Appleton's obsession with customer service is one reason why the company has yet to make extensive use of GIS for communicating with its own base of suppliers and other vendors. Up to now, says Pahnke, the system has been used primarily for pricing, orders, invoices, manifests and banking. EDI remains the primary means of linking up with suppliers, although Pahnke sees potential in GIS for managing that end of the chain as well.

Looking ahead, Appleton hopes to make use of other B2B functions built into GIS. "Until you actually have a need for these processes, you may not understand how they can be used," says Pahnke. Now a subsidiary of AT&T, Sterling offers applications for business intelligence, regulatory compliance, and process management, among other things. Johnson says the vendor will be paying special attention to trading-partner community management, as well as new security capabilities.

The problem for Appleton is finding the time to review the additional options. Occupied by the need to keep pace with competitors, the company has barely been able to catch its breath. "We are in kind of a reactive mode," says Pahnke, "because of the volume of customer demand. We need to sit down and evaluate what [Sterling] can do."

Among the company's major goals is a continued reduction in costs. That was a prime motivator behind the 2005 restructuring of the business into three divisions. It also has fueled several workforce reductions, including the elimination of 94 positions in the U.S. last year. Another 54 jobs were cut when BemroseBooth, Appleton's British subsidiary, stopped offering traditional printing and binding services within its information product line.

Appleton's recent financial performance has been less than stellar, but it's on the rise. The company posted a $3m loss in net income in 2005, compared with a $25m loss the year before. Results from early 2006 have been even more encouraging. For the first six months of the year, Appleton saw net sales climb to $538m, up from $515m in the same period of 2005. Net income was once again in the black, at $6.8m, versus a loss of nearly $5.3m the year before.

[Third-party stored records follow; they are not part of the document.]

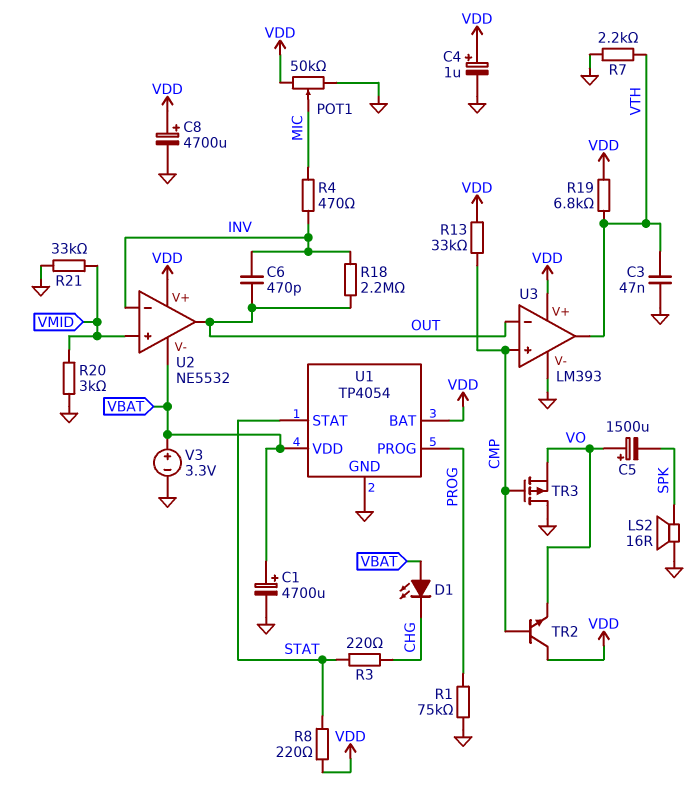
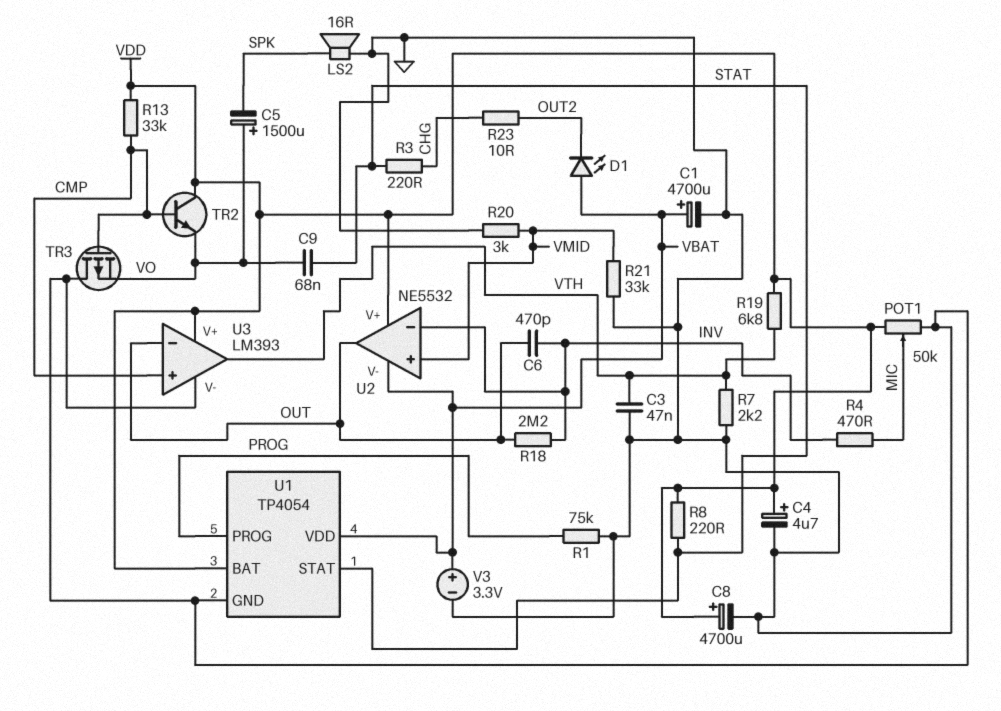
C4: 1uF (plus VDD, minus GND) -> 4.7uF (plus VDD, minus GND)
C9: none -> 68nF (STAT, VO)
D1: LED (A VBAT, K CHG) -> LED (A VBAT, K OUT2)
R23: none -> 10 (CHG, OUT2)

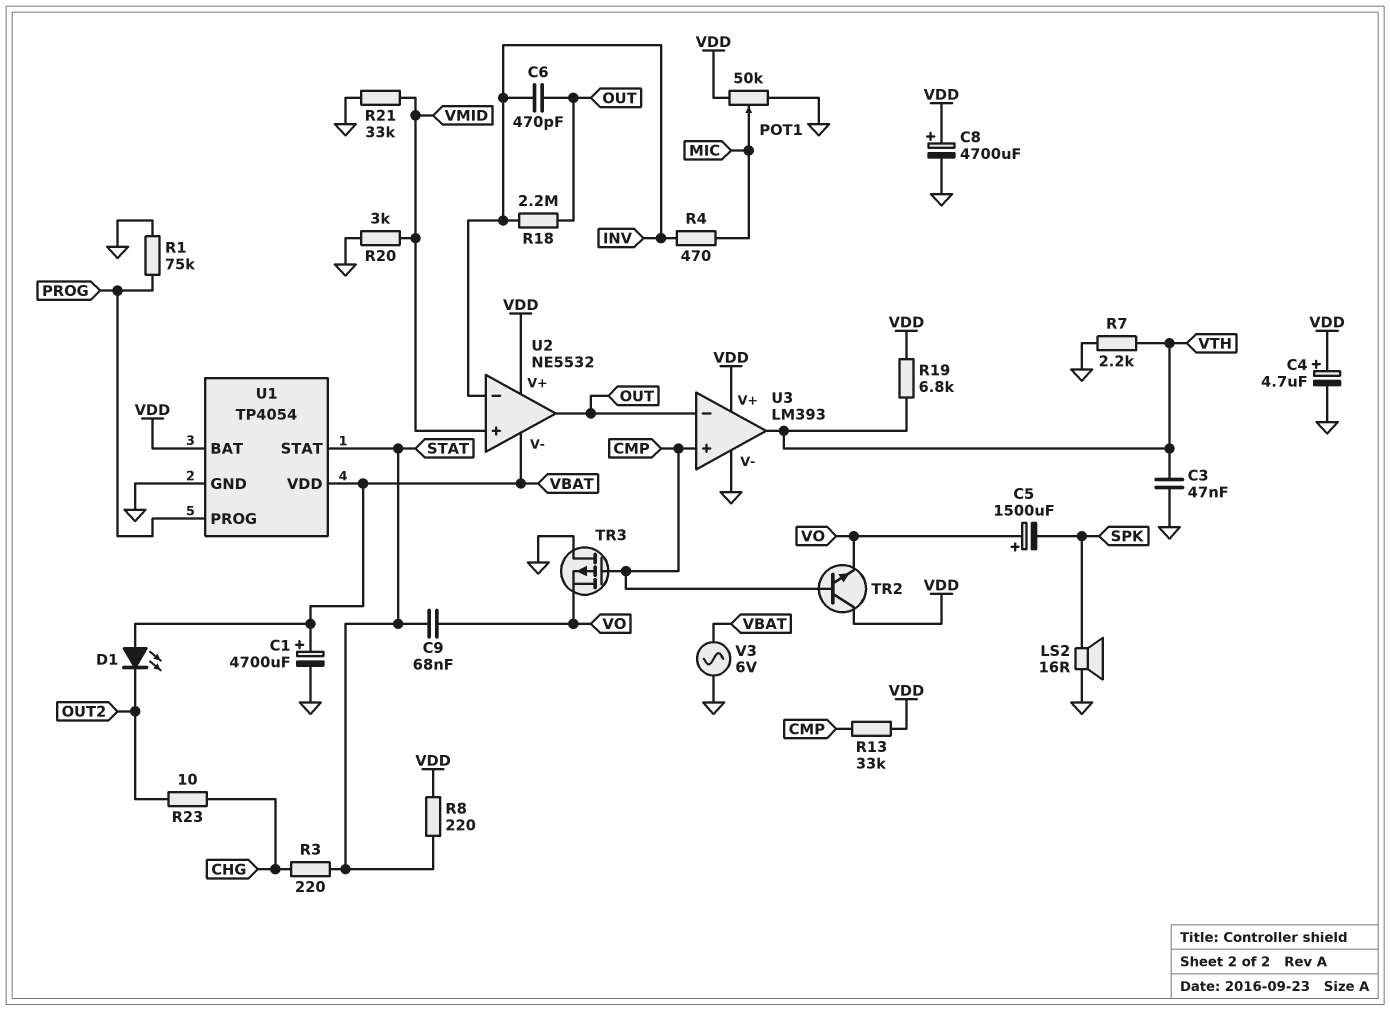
V3: 3.3V (plus VBAT, minus GND) -> AC 6V (GND, VBAT)

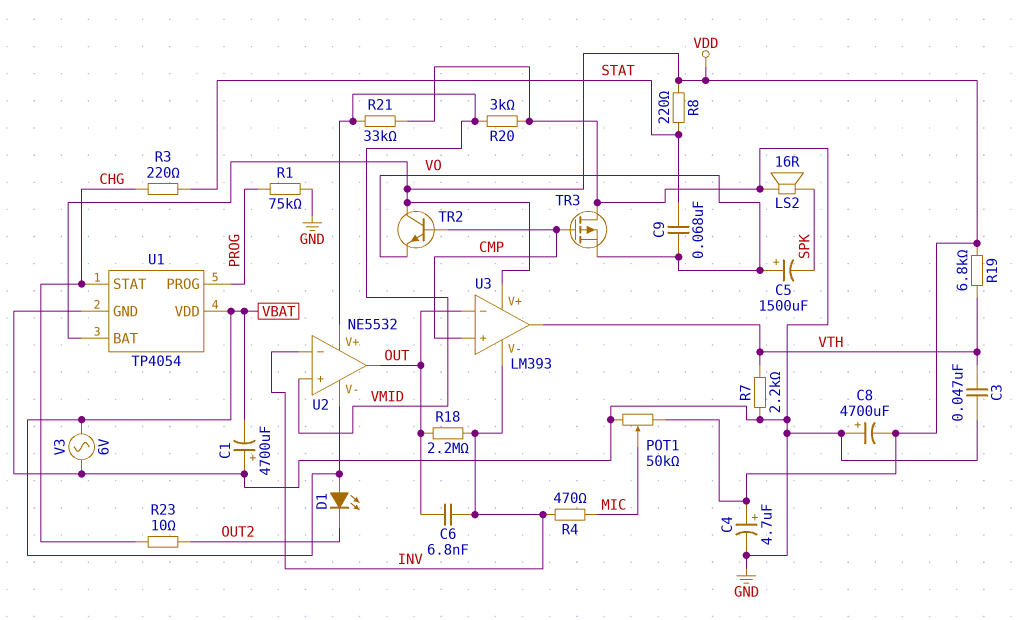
C1: 4700uF (plus VBAT, minus GND) -> 4700uF (plus GND, minus VBAT)
C6: 470pF (INV, OUT) -> 6.8nF (INV, OUT)
C8: 4700uF (plus VDD, minus GND) -> 4700uF (plus GND, minus VDD)
R13: 33k (CMP, VDD) -> none
U1 pin STAT: STAT -> CHG
U2 pin V+: VDD -> VMID
U3 pin V-: GND -> INV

As the company's new five-year plan settles into place, Pahnke expects it will have more time to consider further enhancements to the way in which it communicates with customers at one end, and suppliers at the other. Recent brainstorming by the IT department yielded fresh ideas for deploying new information technologies throughout the company, Pahnke says. The trick is finding those applications that will lead to the biggest possible payback.

Challenges, including a declining market for carbonless paper, rising manufacturing costs, increased global competition and uncertain economic conditions, won't be going away anytime soon. But Pahnke believes Appleton is in good position to navigate that series of storms, in part because of improvements to the order cycle through use of the GIS system.

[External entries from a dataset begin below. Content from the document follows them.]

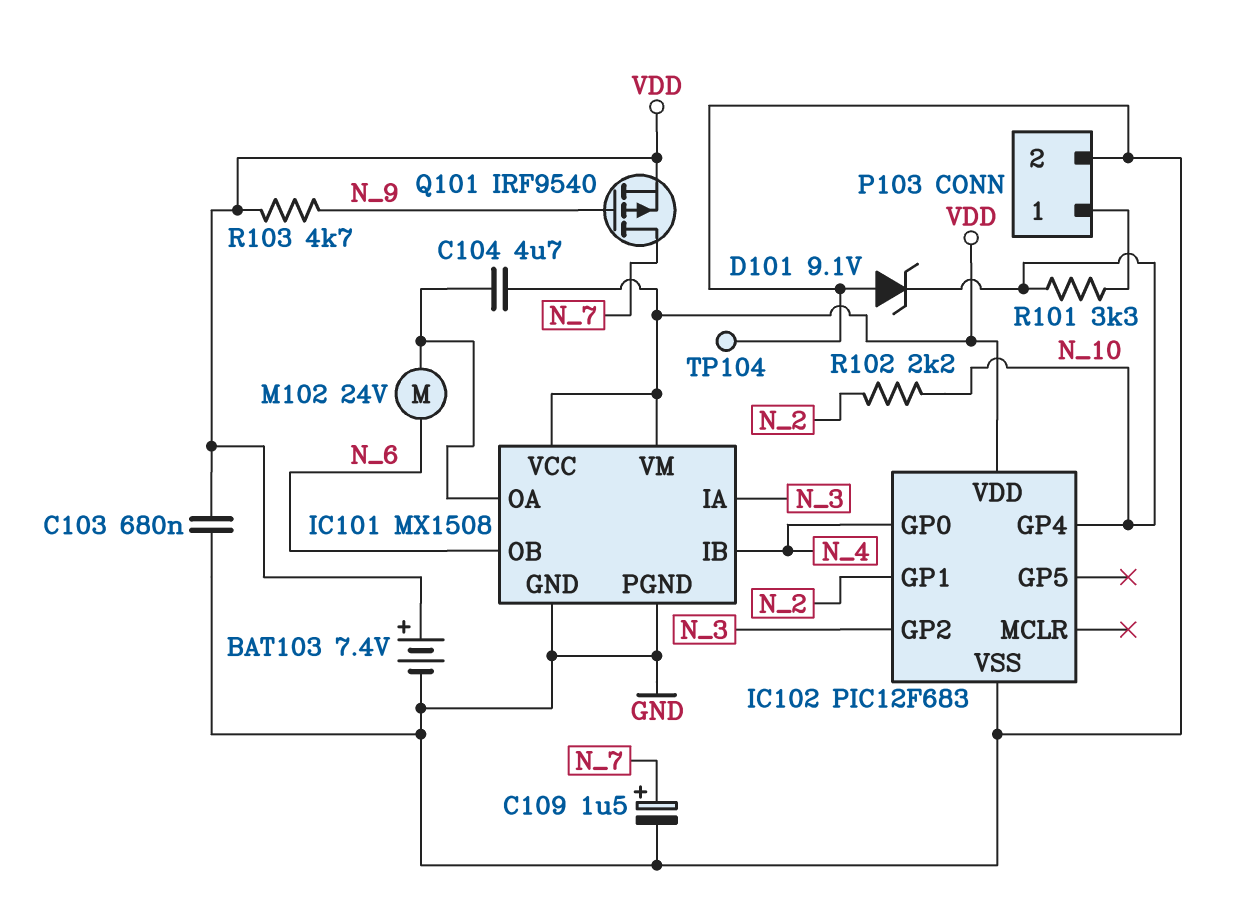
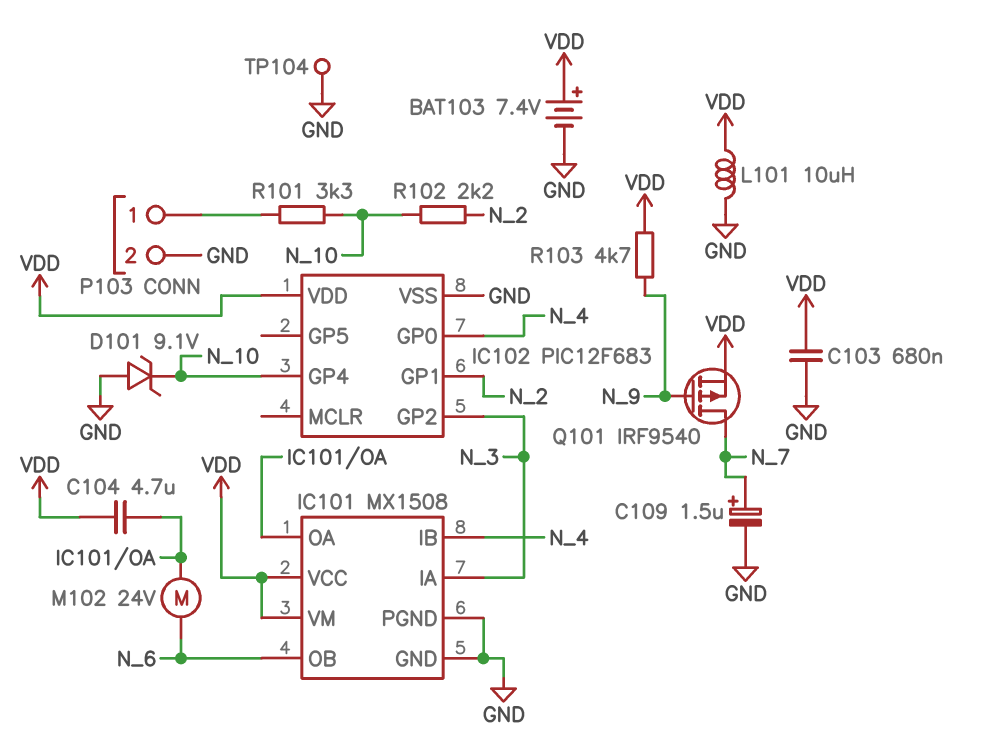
L101: none -> 10uH (GND, VDD)

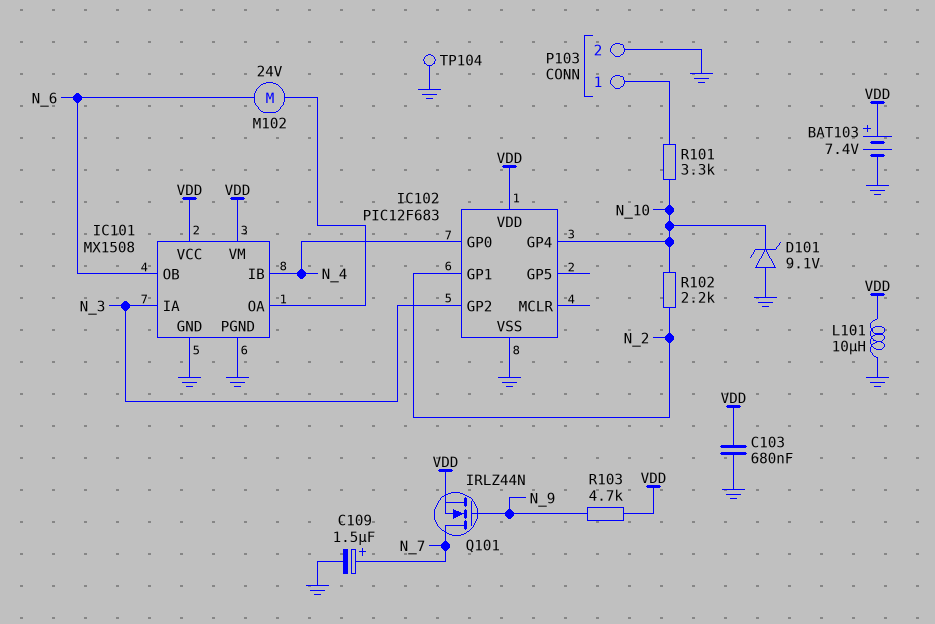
C104: 4.7uF (IC101/OA, VDD) -> none
Q101: PMOS IRF9540 (G N_9, D N_7, S VDD) -> NMOS IRLZ44N (G N_9, D N_7, S VDD)

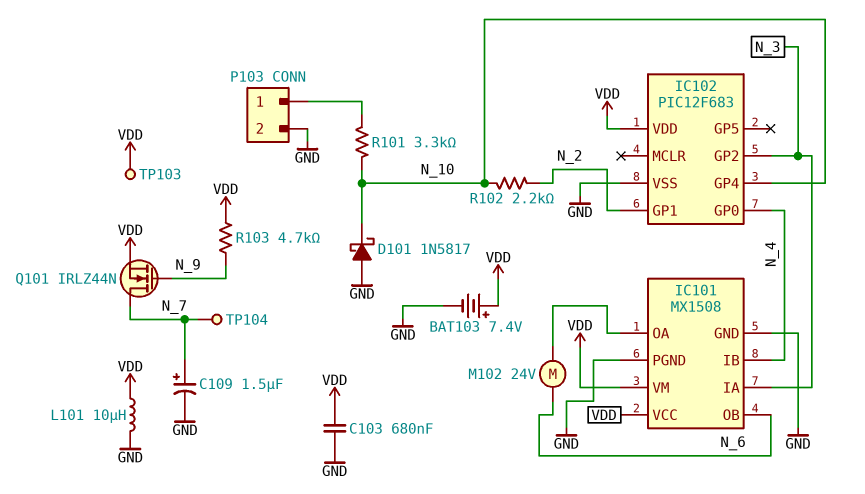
D101: zener 9.1V (A GND, K N_10) -> schottky 1N5817 (A GND, K N_10)
TP103: none -> test point (VDD)
TP104: test point (GND) -> test point (N_7)

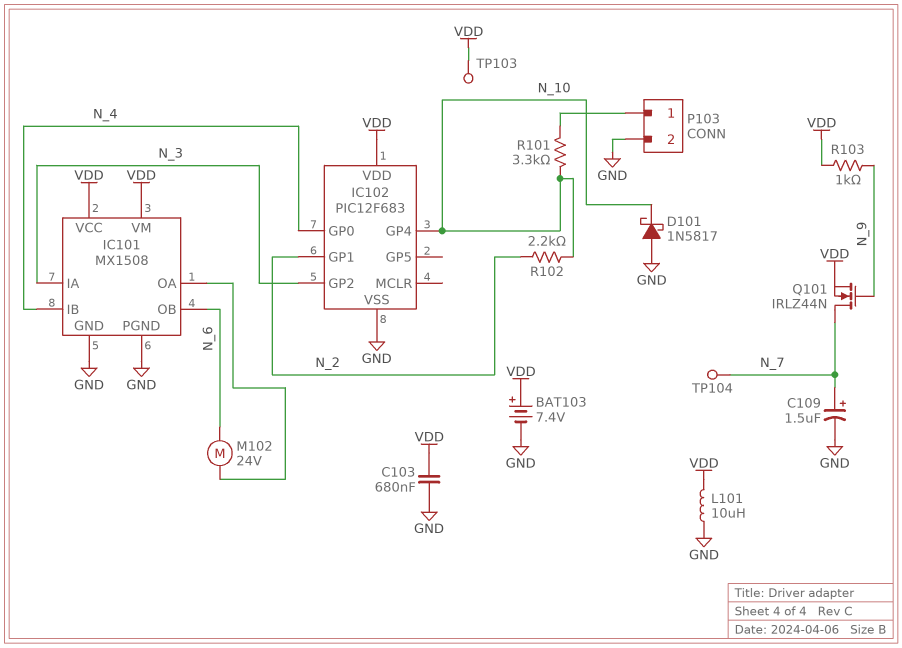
R103: 4.7k (N_9, VDD) -> 1k (N_9, VDD)

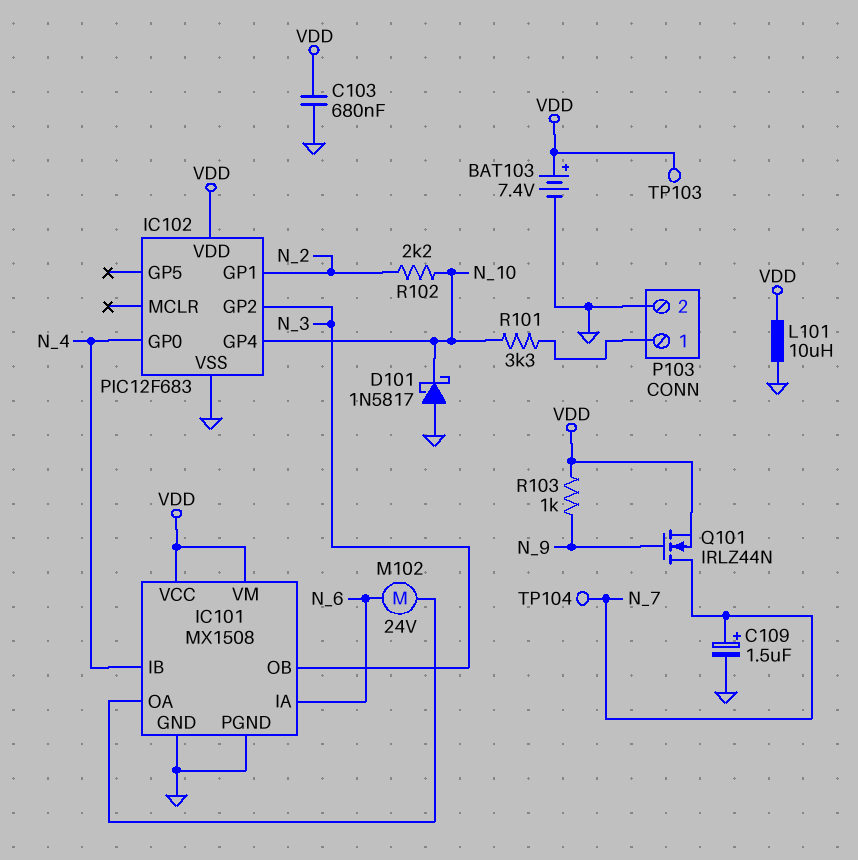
IC101 pin IA: N_3 -> N_6
IC101 pin OB: N_6 -> N_3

"It's clear that we made the right choice," he says. "I keep getting requests for new opportunities we wouldn't have been able to satisfy before."

Appleton at a Glance
The company: Appleton Papers Inc., a maker of specialty paper and packaging products, including carbonless and thermal paper.

Headquarters: Appleton, Wis.

Top executive: Mark R. Richards, chairman, chief executive officer and president

Number of employees: 3,200

Recent financial results: For first half of 2006, net sales of $538m, versus $515m in the year-earlier period, and net income of $6.8m, versus a loss of $5.3m.

Supply chain challenge: Cutting the cost of order processing while improving customer service, in part by reducing its reliance on traditional electronic data interchange.